The personality I had failed to develop wasn't going to arrive in one piece. It was going to arrive in fragments, in tiny preferences, in unspectacular choices made when no one was watching. That's what a self is, I think. Not a grand identity. An accumulation of small, honest preferences over time.
I had spent thirty-eight years building everyone else's version of mine. I was going to have to build my own one Tuesday at a time, in my sixties, with whatever years I had left.
What I'd tell someone five years out
If you are five years out from retirement, and you are reading this, I want to tell you something nobody told me.
Start now. Not on the financial planning, although do that. On the other thing. On the small project of finding out who you are when nobody needs anything from you.
It is harder than you think.
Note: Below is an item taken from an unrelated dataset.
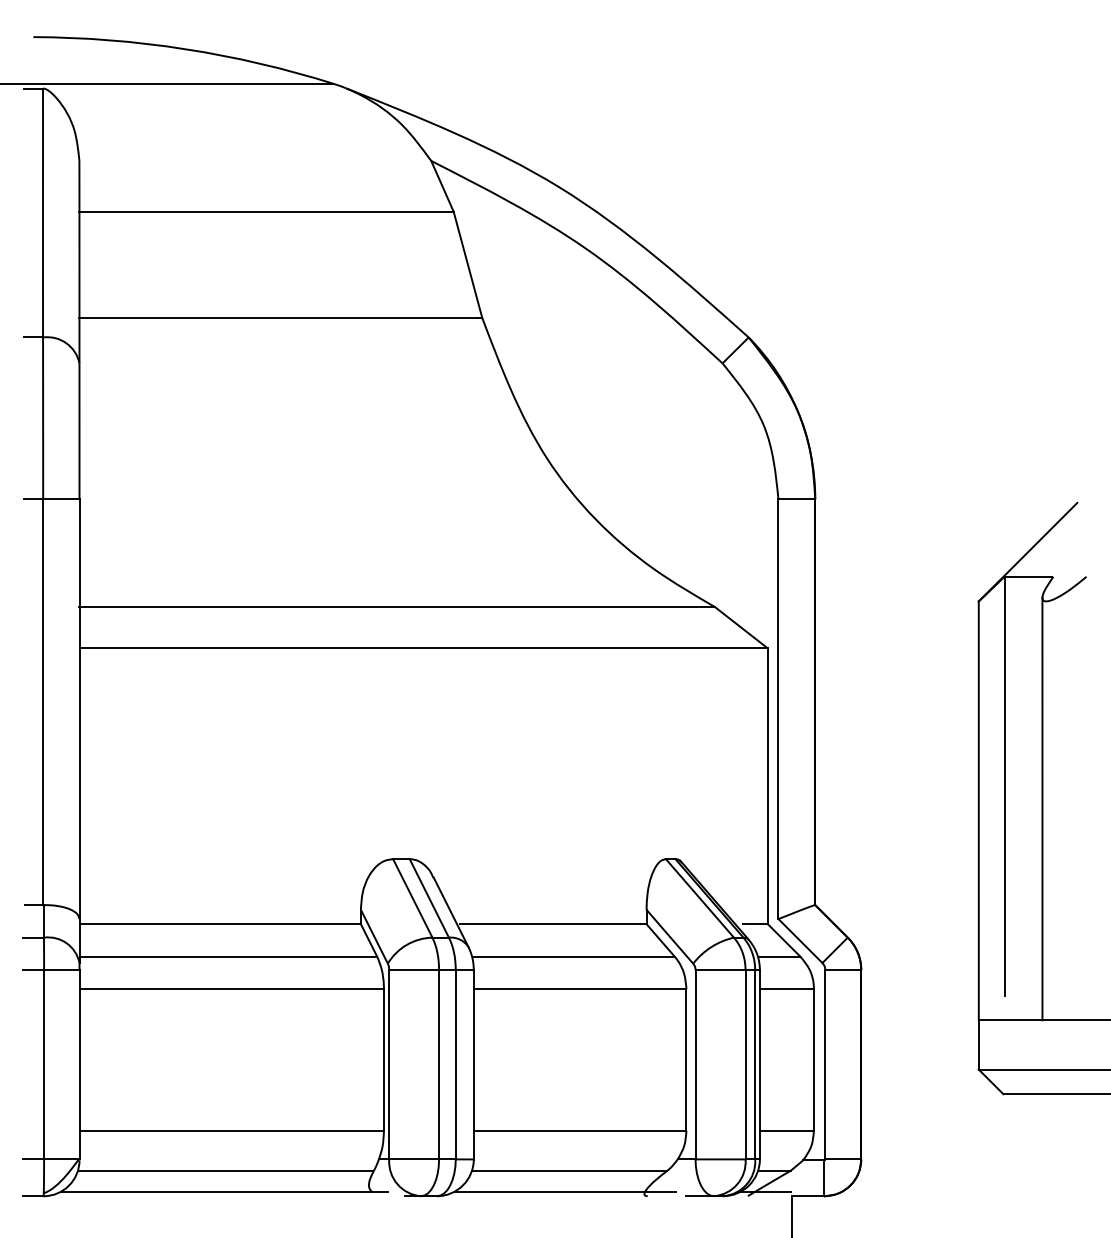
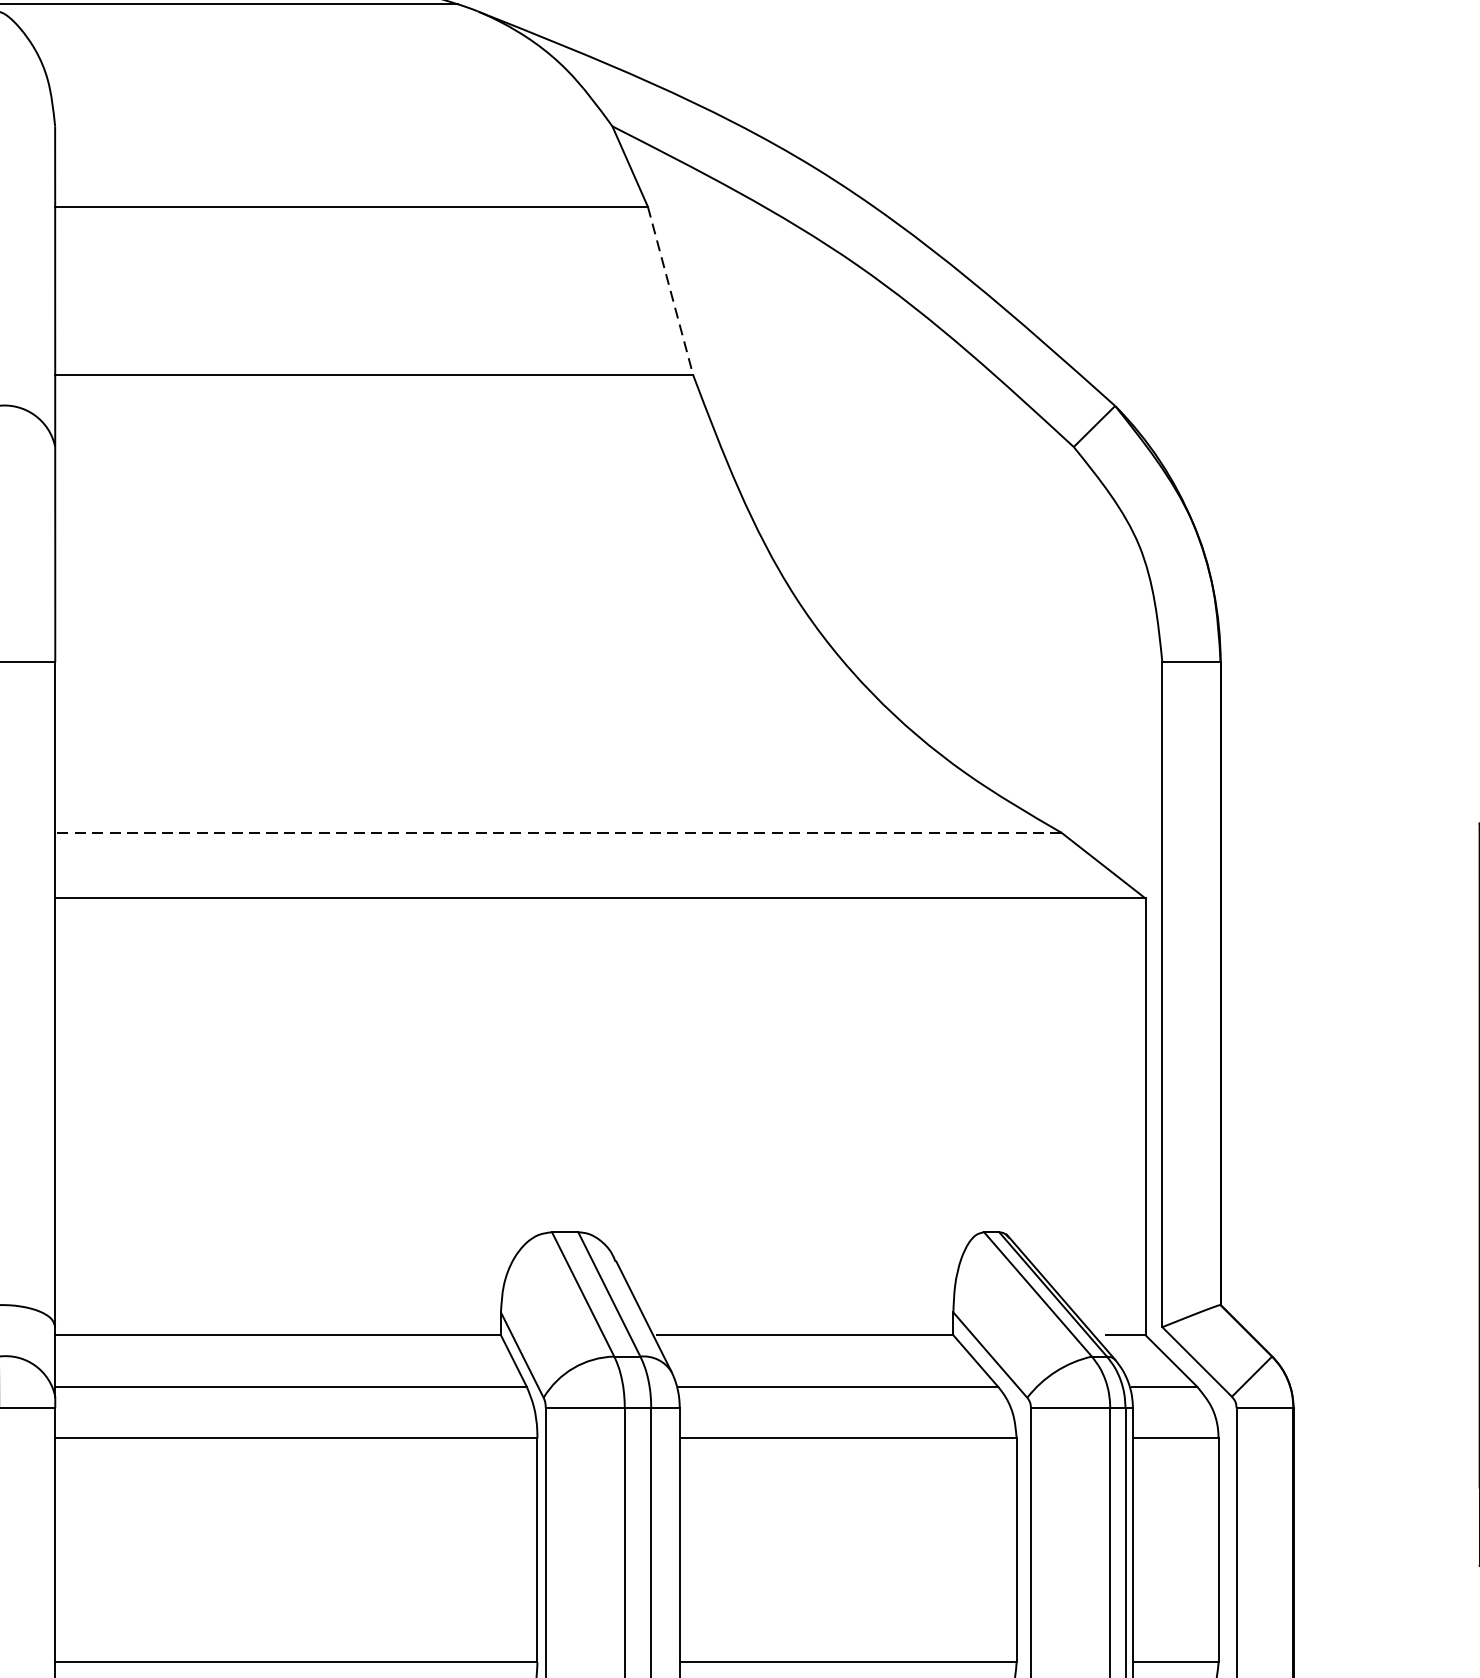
line: (468, 265) -> (671, 291), solid -> dashed
line: (397, 606) -> (558, 832), solid -> dashed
If you have spent decades being useful, the muscles for non-usefulness are atrophied in a way that surprises you. You will find yourself, on a Saturday afternoon with no obligations, restless in a way you can't explain. You will find yourself manufacturing tasks, calling people to see if they need anything, making yourself useful to strangers, just to escape the strange empty room of your own undirected attention.
That restlessness is the muscle waking up. It is uncomfortable. It is also the only path through.
Spend ten minutes a day, while you still have a job to anchor you, asking yourself a small embarrassing question. What do I actually want right now, if nobody knew? Most days the answer will be nothing or I don't know. That's fine. The point is not the answer. The point is the asking. The point is reminding yourself, while you still have time, that there is someone in there who hasn't been consulted in a long while.
Because the day will come, sooner than you think, when the usefulness ends. The desk gets cleared. The kids stop calling for advice. The spouse, if you are lucky enough to still have one, settles into a slower rhythm that doesn't need you the way it used to.
And in that quiet, what you have, or don't have, is whatever self you remembered to keep developing while everyone else was thanking you for being useful.
I am sixty-two now. I am still building her. She is small and slow and a little shy, after all those years of being shushed. But she is there, and she is mine, and she is the only thing I have that nobody can take from me by retiring me, or growing up and moving away, or any of the other quiet endings that come for everybody eventually.
I wish I had started sooner. I am glad I started at all.